Frequently Asked Questions
How is my UK student loan repayment calculated?
It's a percentage of your income above your plan's threshold — not a fixed instalment. Subtract the threshold from your income, then apply 9% (undergraduate) or 6% (postgraduate). On £10,000 above the threshold at 9%, you repay £900 a year (£75/month). Income below the threshold isn't charged.
Why isn't it like a normal loan?
Because repayments are income-contingent, behaving like a graduate tax: you pay a percentage of income above a threshold regardless of how much you borrowed, collected through PAYE. If you earn below the threshold you pay nothing, and any balance left after the plan's term (e.g. 30 or 40 years) is written off.
What are the repayment rates and thresholds?
9% of income above the threshold for undergraduate plans (Plan 1, 2, 4, 5) and 6% for postgraduate loans (Plan 3). Each plan has its own income threshold and write-off period. Use your plan's threshold to work out the 'income above threshold' figure, and the matching rate here.
Should I make voluntary overpayments?
Often not, for lower-and-middle earners. Because the balance is written off after the plan's term, many borrowers never repay in full — so overpaying can be money wasted on a loan that would have been cancelled. It mainly benefits high earners who'll clear the loan before write-off. Consider your expected lifetime earnings.

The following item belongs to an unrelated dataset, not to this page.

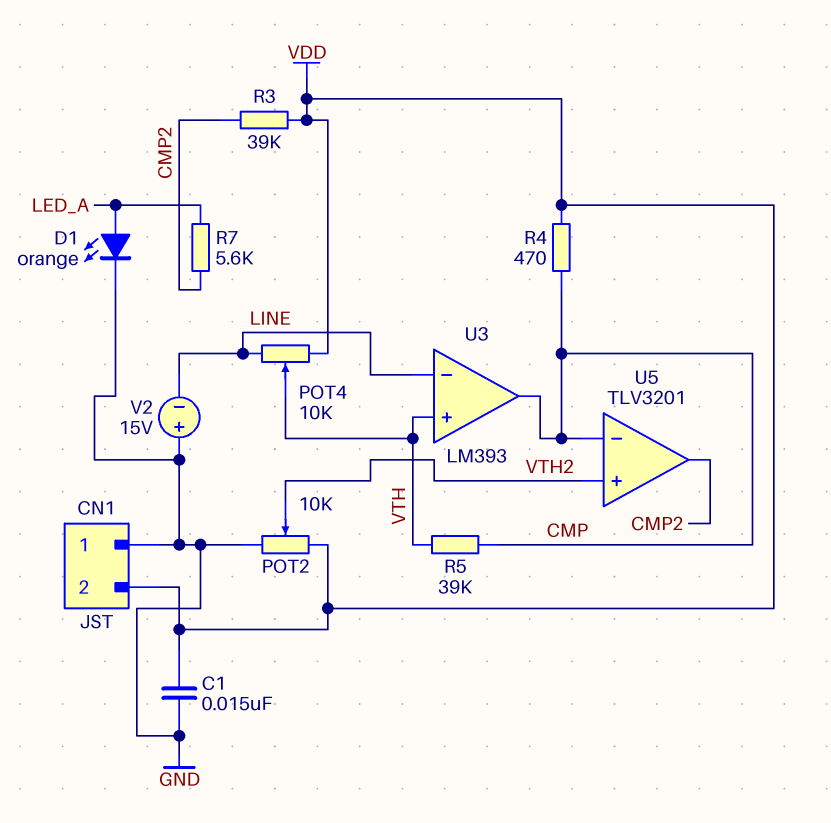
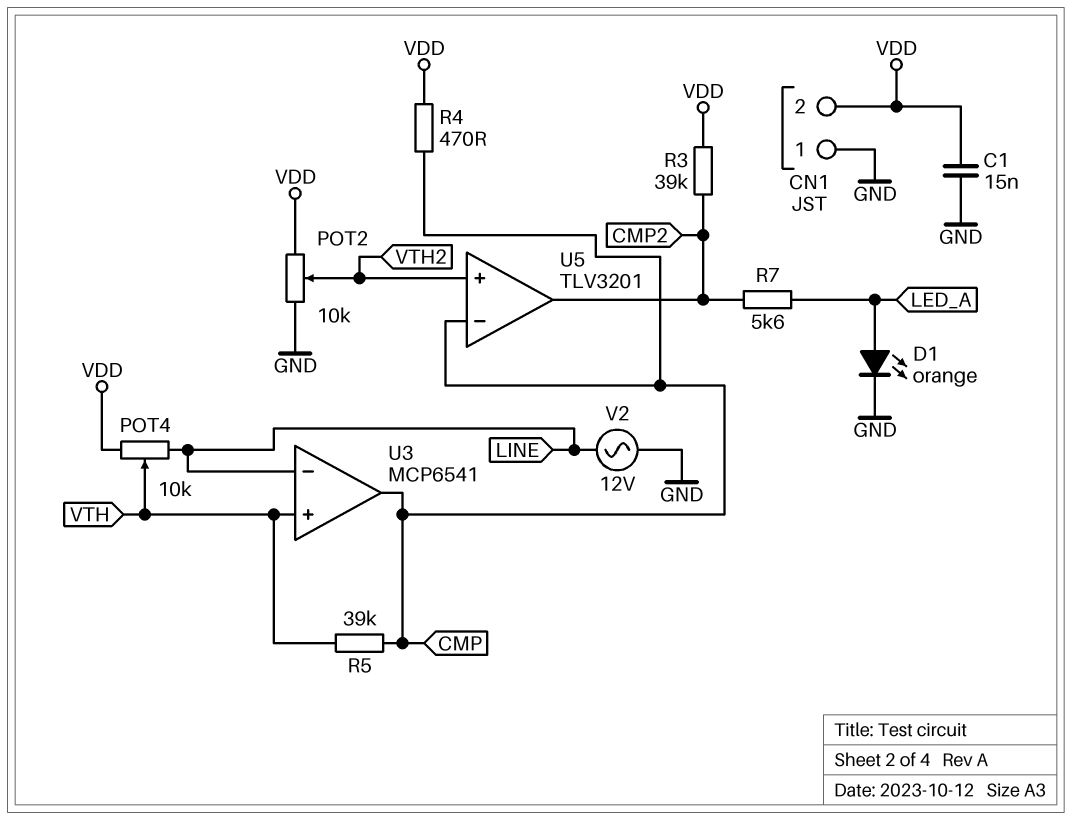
U3: LM393 -> MCP6541
V2: 15V (plus GND, minus LINE) -> AC 12V (GND, LINE)

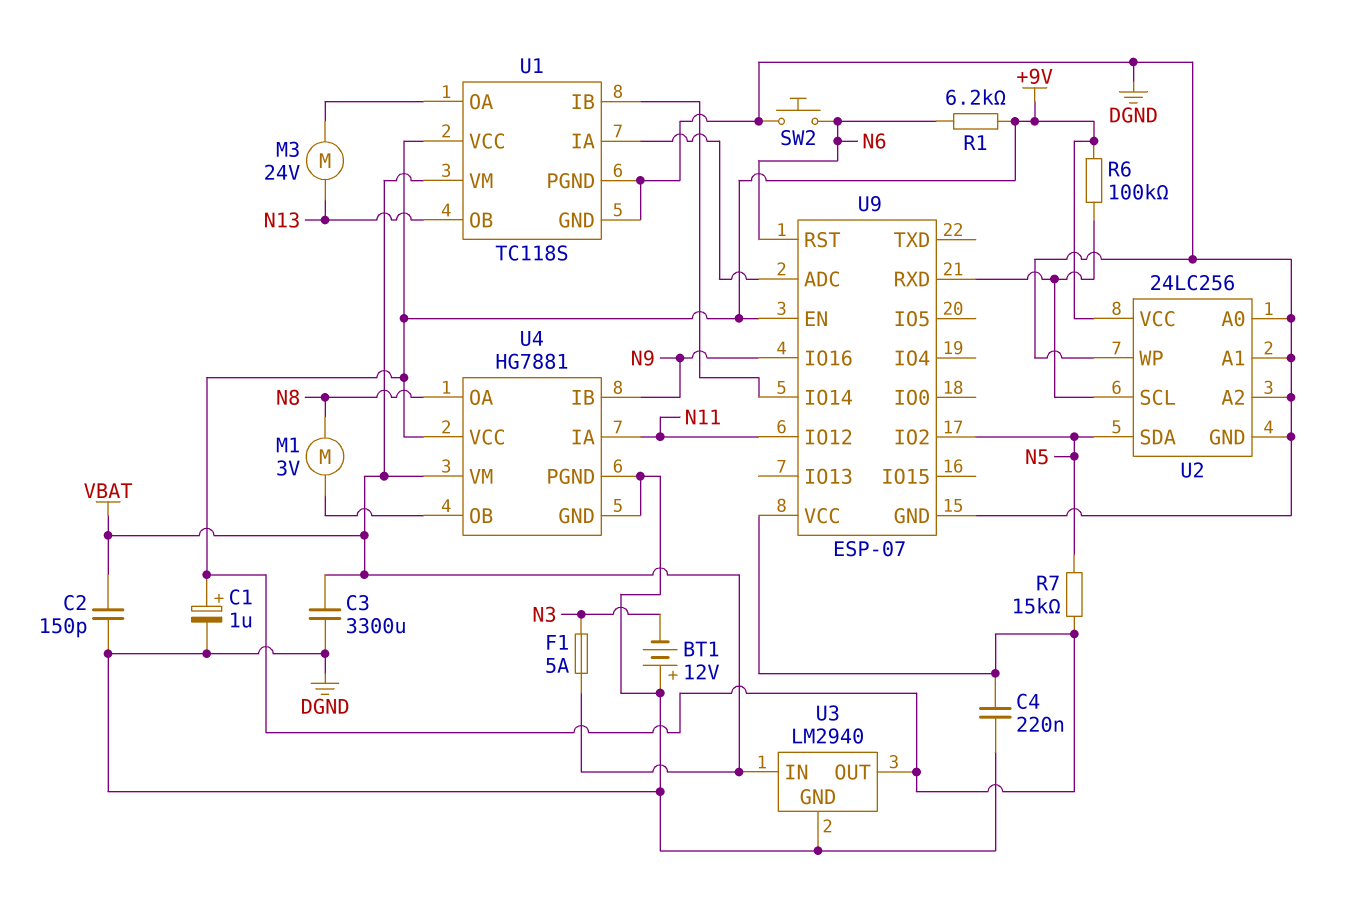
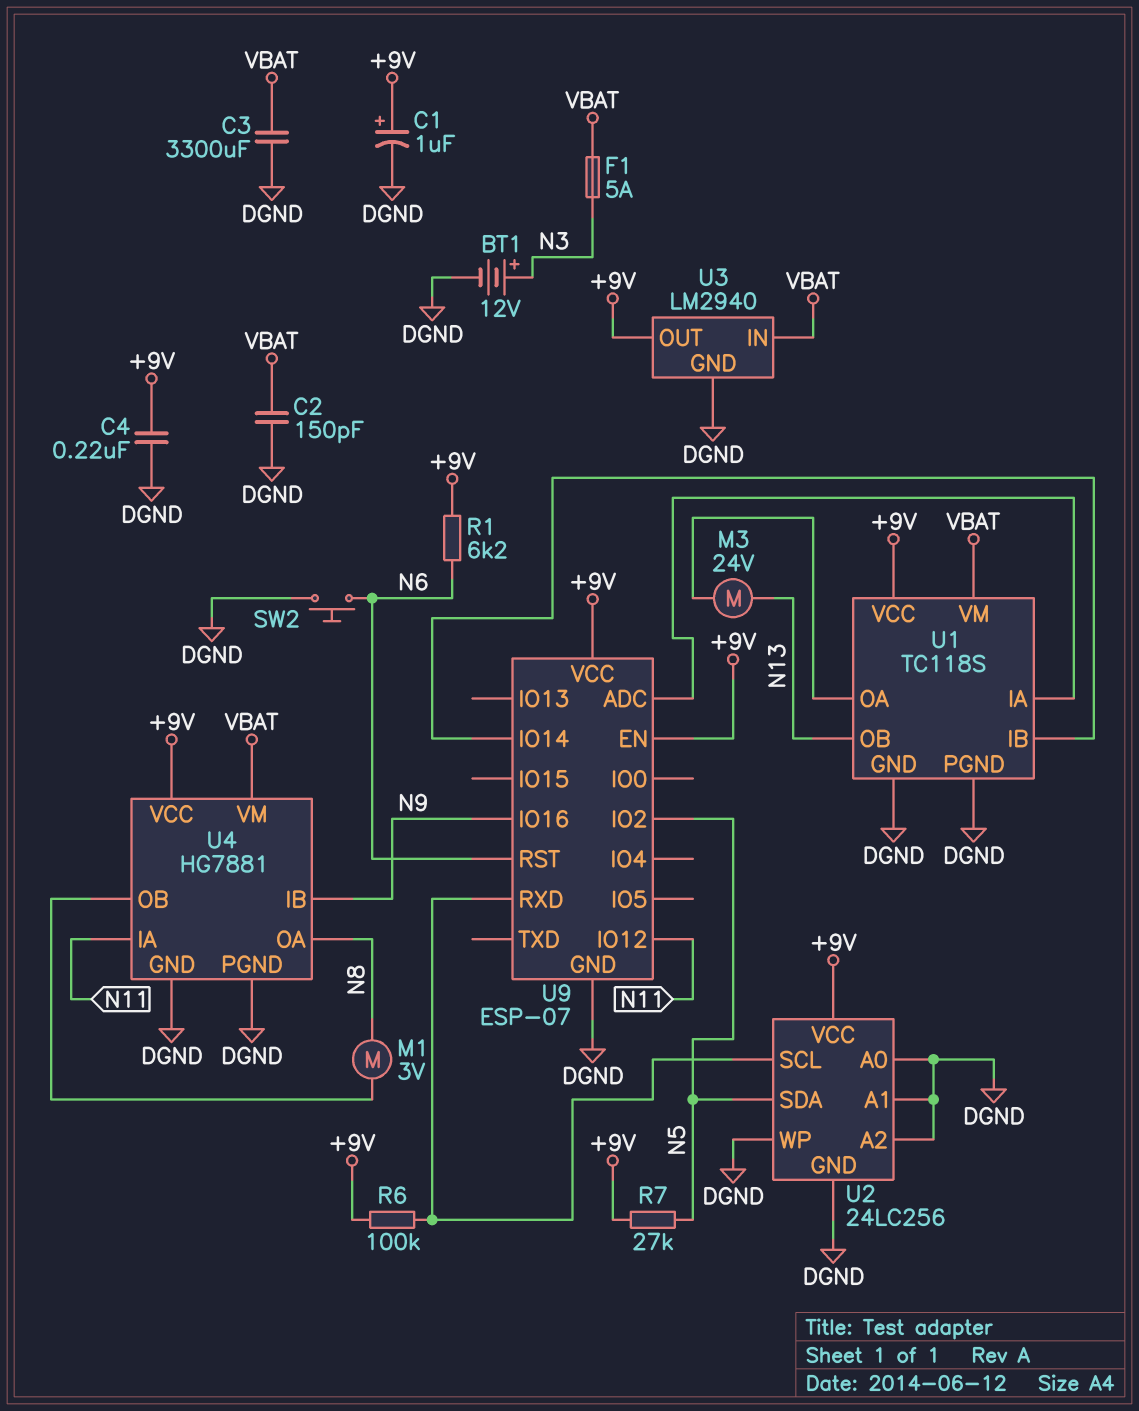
BT1: 12V (plus DGND, minus N3) -> 12V (plus N3, minus DGND)
R7: 15k (+9V, N5) -> 27k (+9V, N5)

Can I be repaying two loans at once?
Yes — if you have both an undergraduate and a postgraduate loan, you can repay 9% on income above the undergraduate threshold and 6% above the postgraduate threshold at the same time. Each is calculated separately on the income above its own threshold, so use this calculator once per loan.
Related Calculators
Methodology & Review
The annual repayment is the plan's percentage applied to income above the repayment threshold; enter only the income above the threshold. It models the income-contingent repayment and does not pick the threshold or rate for your plan, account for interest accruing on the balance, or the write-off after the plan's term.